To fulfill the requirements of T321822, event organizers not only need a way to collect participant data on an opt-in basis, but also view the data and access it whenever they need it.
@gonyeahialam has designed a "Report" tab in the organizer view (T322751), but the engineers have indicated that this solution will be too complex to implement for a first iteration. We think an export to CSV feature might be an interim solution, but are concerned about 1) data privacy risks; 2) handling of exports before and after the 90-day aggregation/de-identification boundary (ref). Thus, there is a Legal/Privacy/Trust & Safety component AND a technical component to this investigation.
- As an event participant, I want to trust that any personal information I provide during the event registration process is safe, in accordance with https://foundation.wikimedia.org/wiki/Privacy_policy.

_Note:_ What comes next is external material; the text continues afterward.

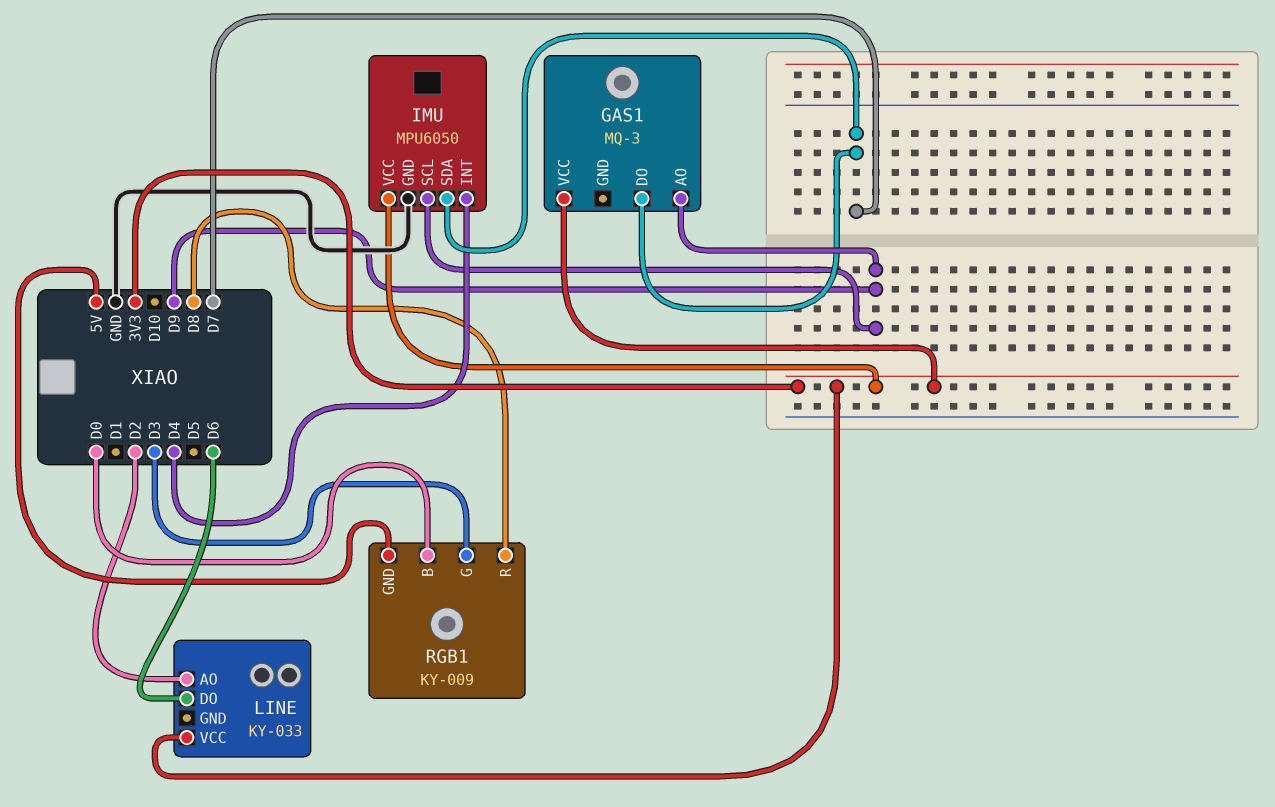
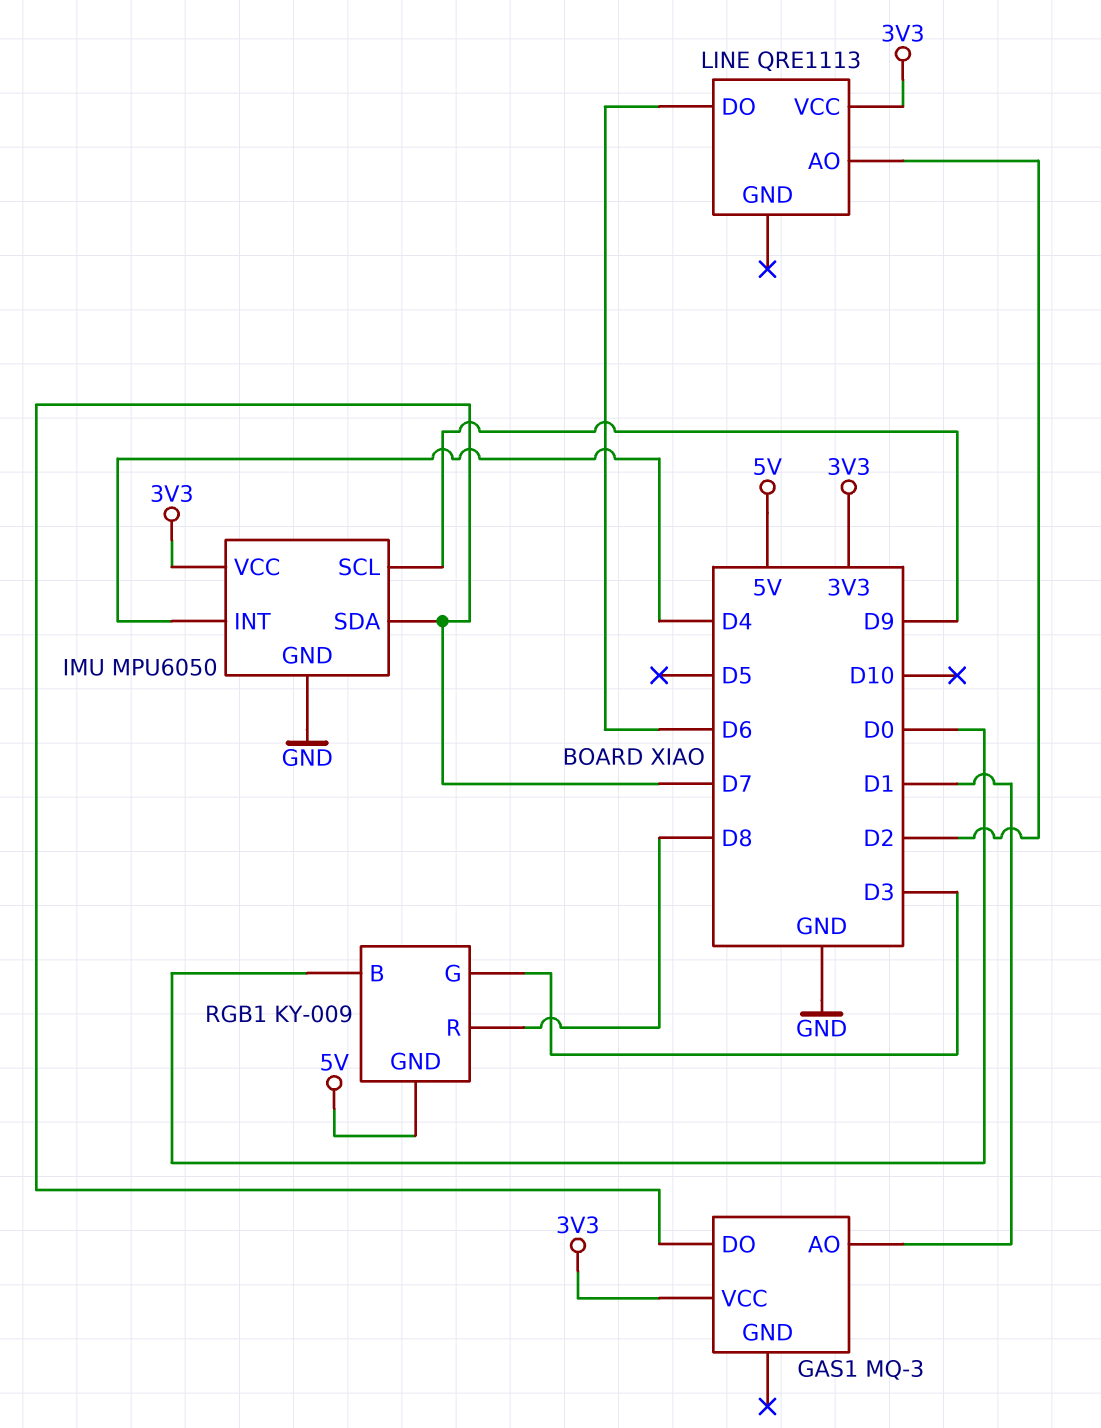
GAS1 pin AO: D9 -> D1
LINE: KY-033 -> QRE1113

- As an event organizer, I want to view collected information about my event participants in a way that is clear and organized, so that I can better understand who is showing up to my events, report out demographic information to stakeholders or grant officers, be able to identify any gaps that need to be addressed, and understand how I can best serve the needs of my participants.
- Review the exporting idea with Legal, Privacy, and Trust & Safety and documented their recommendations. We will batch this question with other project-related questions we have compiled.
- If we are given the go-ahead, understand & document the technical requirements of exporting PII data and the implications for aggregating/de-identifying.